Like the town hall meetings in New Jersey that raised Christie's prominence, the governor relished the back-and-forth with voters on issues ranging from tackling the rising cost of college tuition to the growing threat of ISIS. He offered detailed prescriptions on entitlement reform while reminding attendees that he was willing to broach controversial issues without fear. "Here's the one thing you'll get with me: You never have to wonder where I stand," he repeated at several stops.

Christie's altered, policy-heavy approach is in sharp contrast to the message he'd been planning to utilize after winning a landslide reelection in deep-blue New Jersey. Before the bridge scandal darkened his political future, his team planned to pitch the governor as a no-nonsense, pragmatic executive who made inroads with key Democratic-leaning constituencies—women, Hispanics, and African-Americans in a liberal state. After making a national name for himself as a conservative straight-talker, he veered to the middle as he prepared for reelection, seeking government largesse for Hurricane Sandy recovery, embracing President Obama, and slamming his party's conservative wing in the process. Indeed, his campaign's relentless courting of Democratic mayors contributed to the Bridgegate scandal; shutting down lanes on the George Washington Bridge was allegedly punishment directed at a Democratic mayor for not backing the governor's reelection.

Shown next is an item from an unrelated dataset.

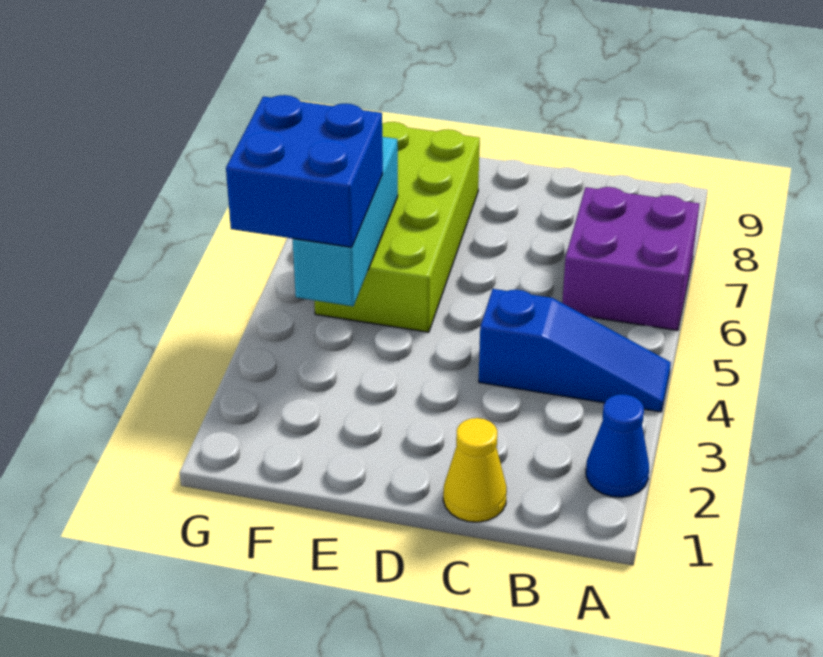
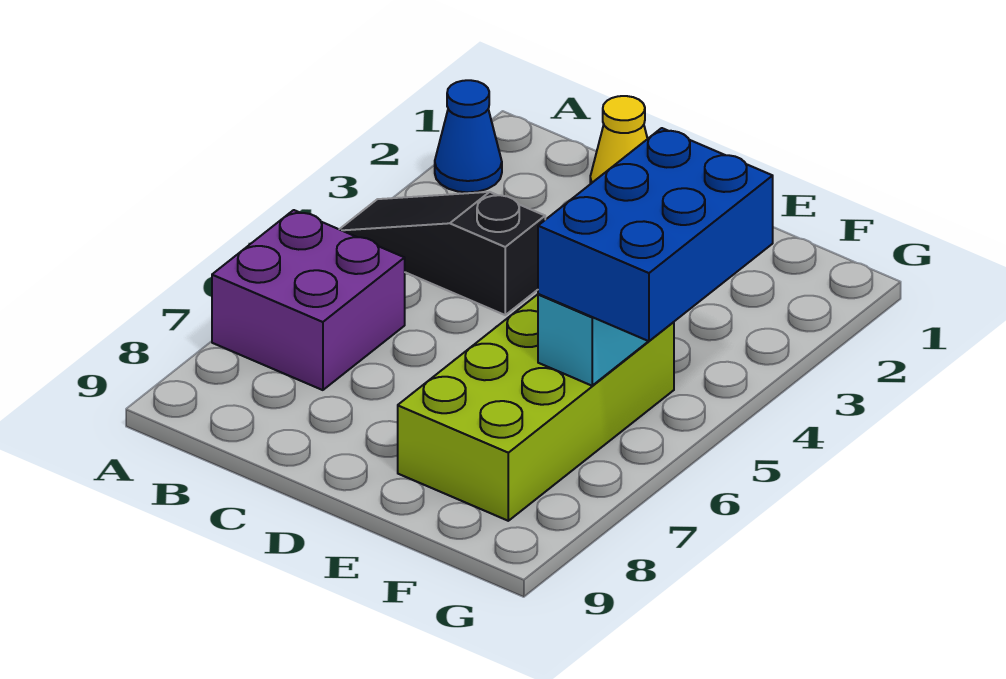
blue slope A4:C4 level 1 top C -> black slope A4:C4 level 1 top C
blue brick F4:G5 level 3 -> blue brick F4:G6 level 3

In his revamped pitch as an underdog, Christie focused much more on offering conservative policies for deep-seated challenges. To tackle the rising debt, he called for increasing the retirement age and cutting Social Security benefits for the wealthy. To raise educational standards, he pitched lengthening the school day and year. He dismissed raising the minimum wage, arguing it does little to raise most Americans' standard of living. During the trip, he sparingly made reference to his electability, with his sagging approval ratings back home making that argument more difficult. He repeatedly noted that he was going to speak the truth as he saw it, no matter what the politics dictated.

Christie's aggressively conservative message comes with the race as wide open as it's ever been in New Hampshire. Jeb Bush, once perceived as the front-runner in the race, underscored his campaign's rocky start by replacing his expected campaign manager this week. One GOP operative in the state noted that long shot Carly Fiorina was securing nearly as much early support from state political insiders as the leading candidates, a sign of the crowded field and tumultuous start to the race. Christie, whose bluntness and centrism are a good match for the state's politics, is counting on a comeback by virtue of his tenacity.

"I wrote Christie off completely over a year ago. But being the front-runner is like the kiss of death, and the field has gotten a lot more crowded since," said former state employment commissioner Richard Brothers, who hosted McCain's final town hall in 2008 before his victory in that year's New Hampshire primary. "He's gone from being the inevitable nominee to being the freshest face. He's willing to answer every question directly instead of skirting the issues."

Christie's biggest challenges, however, remain formidable. His favorability ratings in national polls continue to be among the worst of the GOP presidential candidates, as he's dogged by questions about his ethical conduct back home and his conservative credentials in the early states. The national hype that boosted Christie after his reelection was entirely absent from his latest trip. Only reporters from New Hampshire and his home state were in attendance to cover his events; I was the only Washington-based reporter there. One campaign spokesperson boasted that they were allowing press to cover the house parties that often remain private.

"If you can't change people's minds, why bother campaigning? That's what campaigns are for, to change people's minds. And that's why it's dangerous to be a front-runner," Christie told National Journal. "I've been that at times, and now I'm in the middle of the pack. People's minds are changed frequently."